Spermatogenesis is a complex, coordinated developmental process characterized by mitotic proliferation of spermatogonia, dramatic transformation in nuclear content and chromatin organization in meiotic spermatocytes, and differentiation of postmeiotic haploid spermatids into spermatozoa capable of fertilization. The use of targeted mutagenesis in embryonic stem cells to generate gene knockout mice has contributed significantly to understanding how these processes are regulated. However, this approach has been limited to genes that are not also essential during development or for maintenance of viability during fetal and adult life. Use of cre-LoxP recombinase technology has overcome this problem for many systems, but the lack of appropriate cre-expressing mice has limited studies of genes involved in regulating cell cycle processes or other essential cellular functions during meiosis in the male. Transgenic mice exist in which cre is driven by promoters from the synaptonemal complex protein 1 (Sycp1) (Vidal et al, 1998) or phosphoglycerate kinase 2 (Pgk2) (Ando et al, 2000; Bhullar et al, 2001) genes, but weak and/or aberrant excision (Rassoulzadegan et al, 2002; Rasoulpour and Boekelheide, 2006; Ando et al, 2000; Bhullar et al, 2001) considerably limits their usefulness for studying the roles of most genes during meiosis in males.

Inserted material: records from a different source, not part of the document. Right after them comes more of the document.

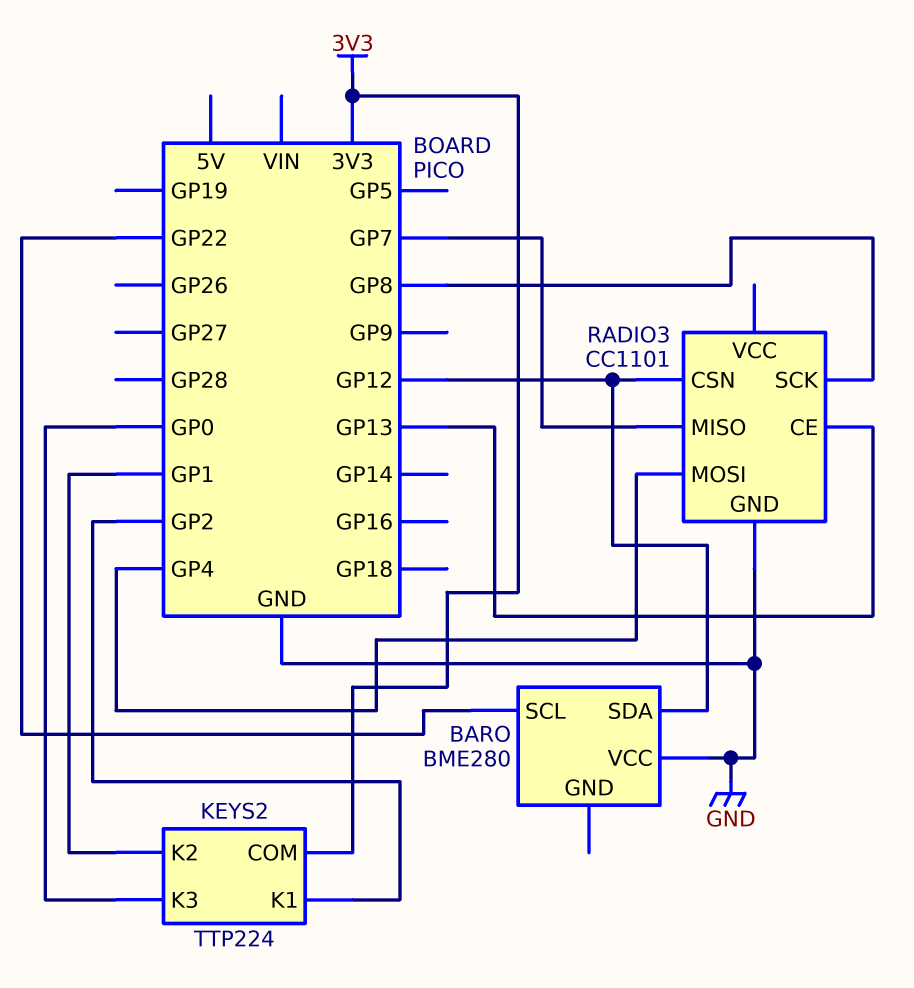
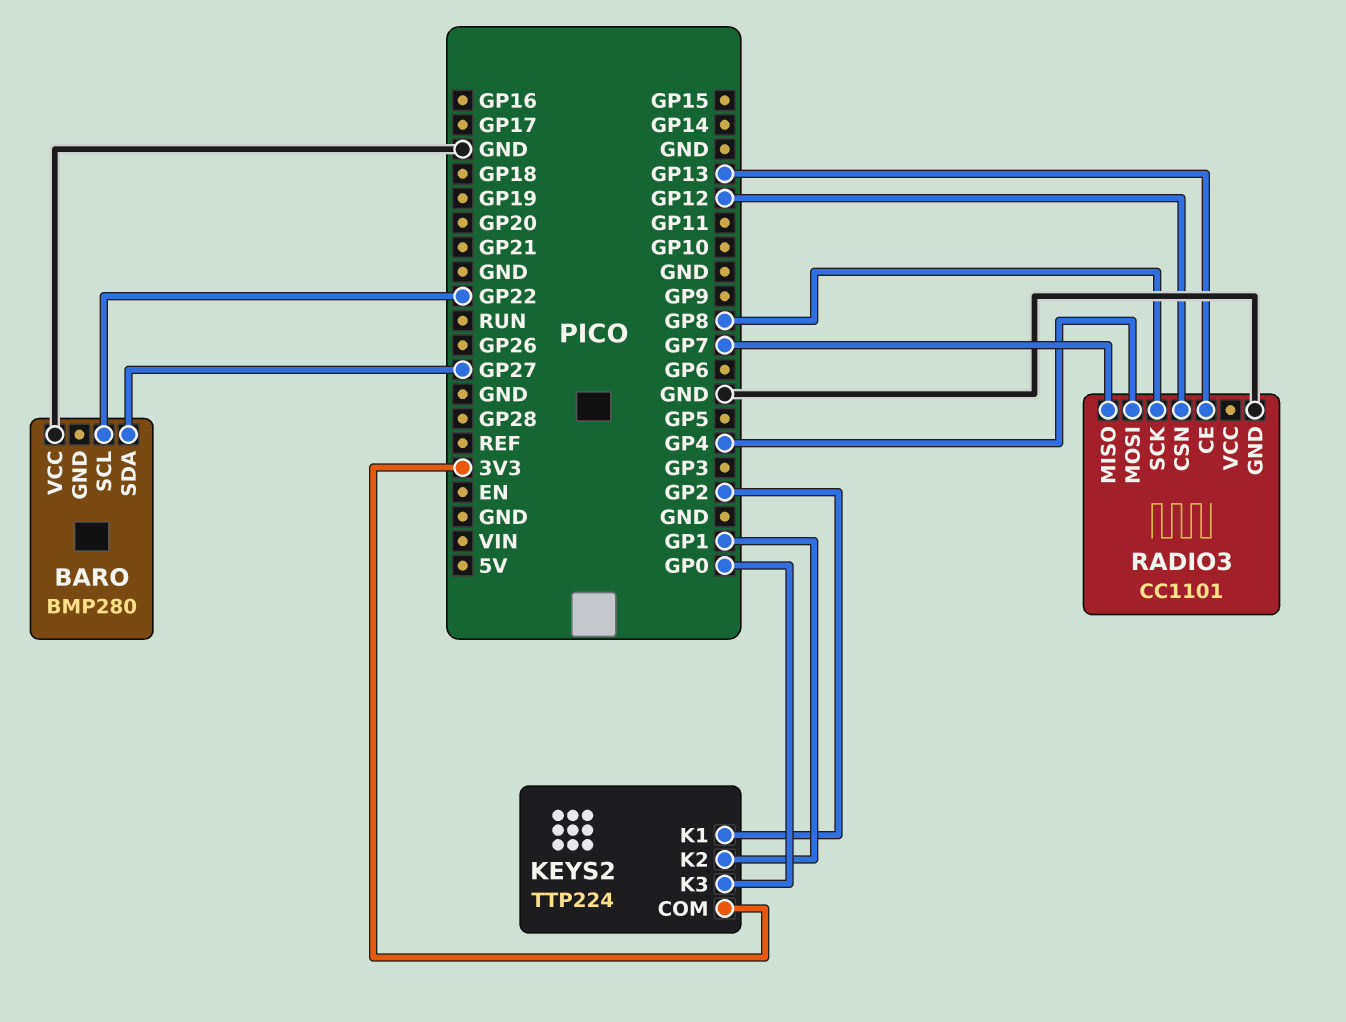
BARO: BME280 -> BMP280
BARO pin SDA: GP12 -> GP27

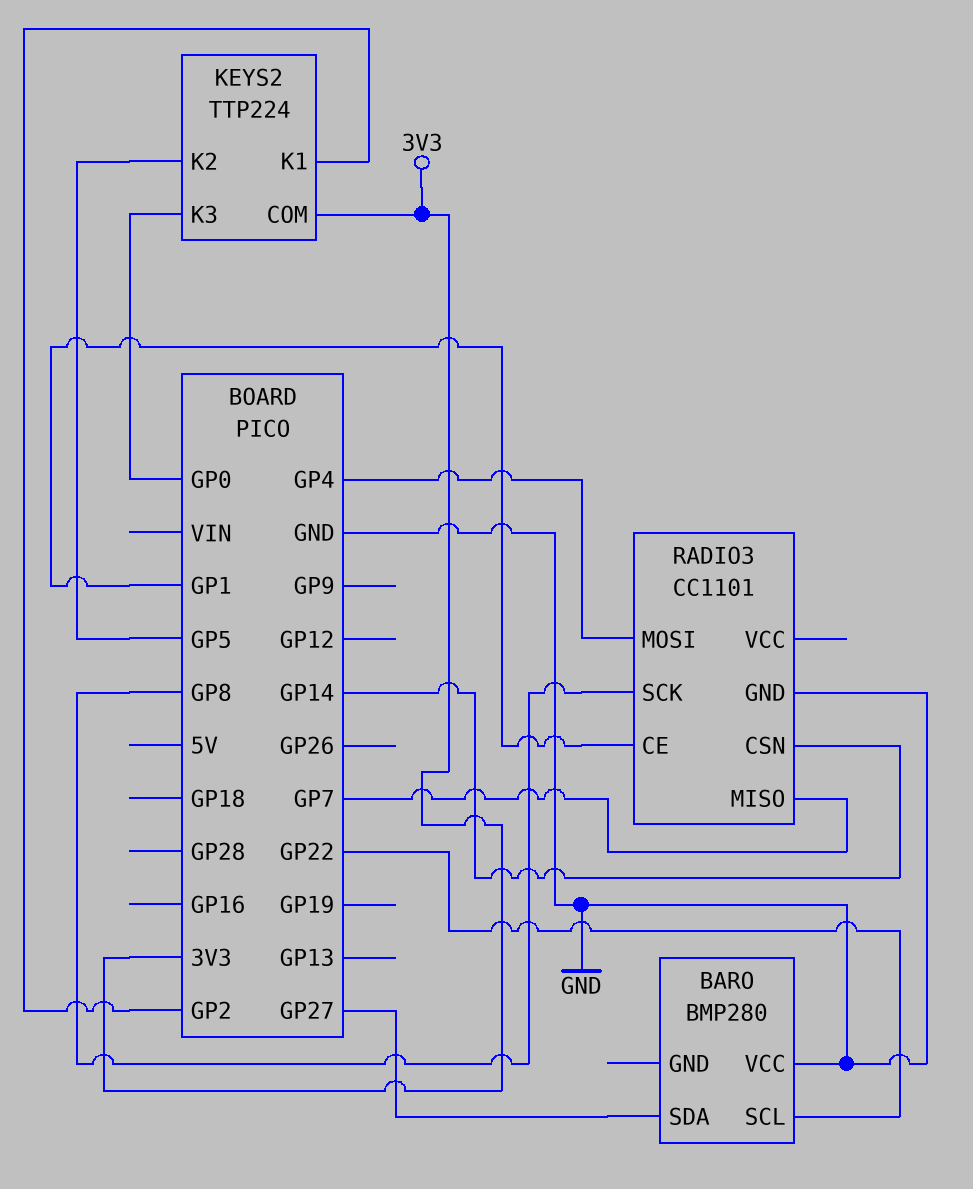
KEYS2 pin K2: GP1 -> GP5
RADIO3 pin CE: GP13 -> GP1
RADIO3 pin CSN: GP12 -> GP14

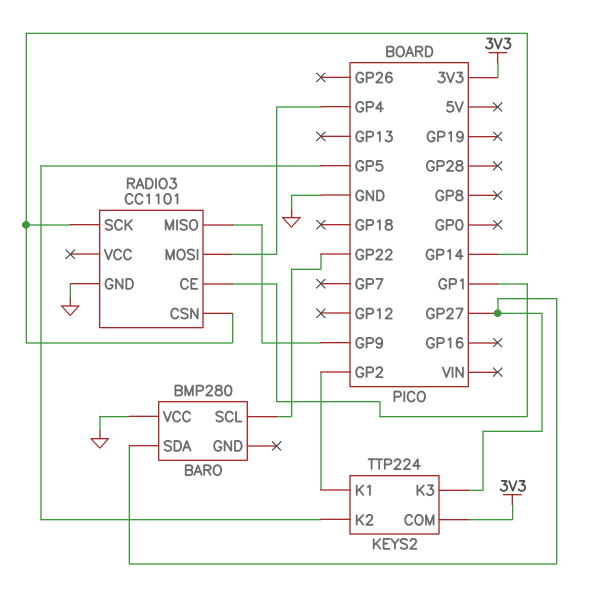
KEYS2 pin K3: GP0 -> GP27
RADIO3 pin MISO: GP7 -> GP9
RADIO3 pin SCK: GP8 -> GP14

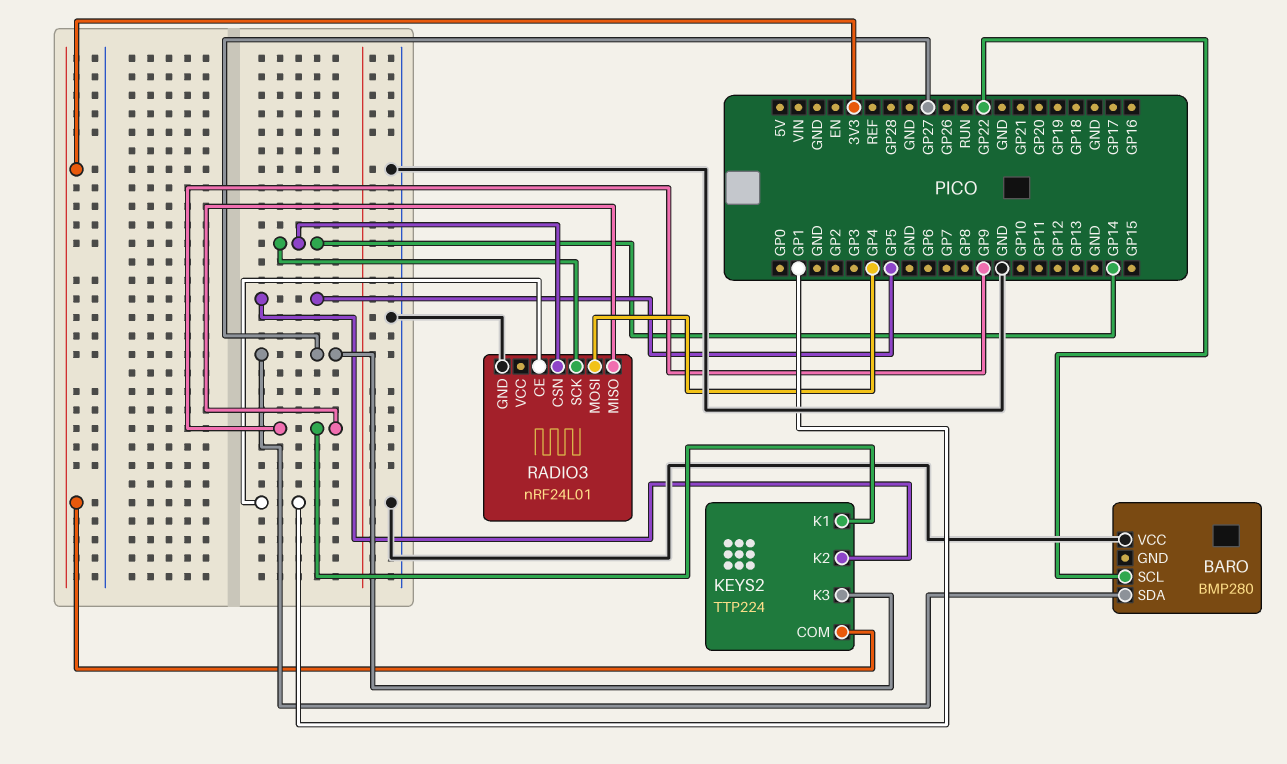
KEYS2 pin K1: GP2 -> GP9
RADIO3: CC1101 -> nRF24L01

The Hspa2 gene encodes a member of the HSP70 family of heat-shock proteins that serve as molecular chaperones. Unlike most other members of the HSP70 family, Hspa2 is developmentally regulated and expressed predominantly in spermatocytes and spermatids (Rosario et al, 1992; Dix et al, 1996a; Eddy, 1999). Translation occurs immediately after transcription in leptotene/zygotene spermatocytes and the HSPA2 protein is present at high levels in primary spermatocytes (O'Brien, 1987; Dix et al, 1997). In addition, previous studies had characterized the Hspa2 gene promoter in transgenic mice using LacZ as the reporter (Dix et al, 1996b). This led us to generate an Hspa2-cre line that expresses cre in spermatocytes to overcome the limitations of the other transgenic lines.
A 907-bp region of the mouse Hspa2 gene proximal promoter was used for constructing the Hspa2-cre transgene (Fig. 1a). It contained a 640-bp fragment 5' to the Hspa2 transcription start codon shown previously to contain the minimal promoter region sufficient to drive expression of a lacZ transgene in spermatocytes (Dix et al, 1996b). In an attempt to reduce positional effects on transgene expression, we added to each end of the transgene a 53-bp region of the SP-10 (acrosomal vesicle protein 1, Acrv1) spermatid-specific promoter that had been shown to function as an insulator in somatic cells (Reddi et al, 2003). Additional studies will be required to determine if the addition of insulators was beneficial.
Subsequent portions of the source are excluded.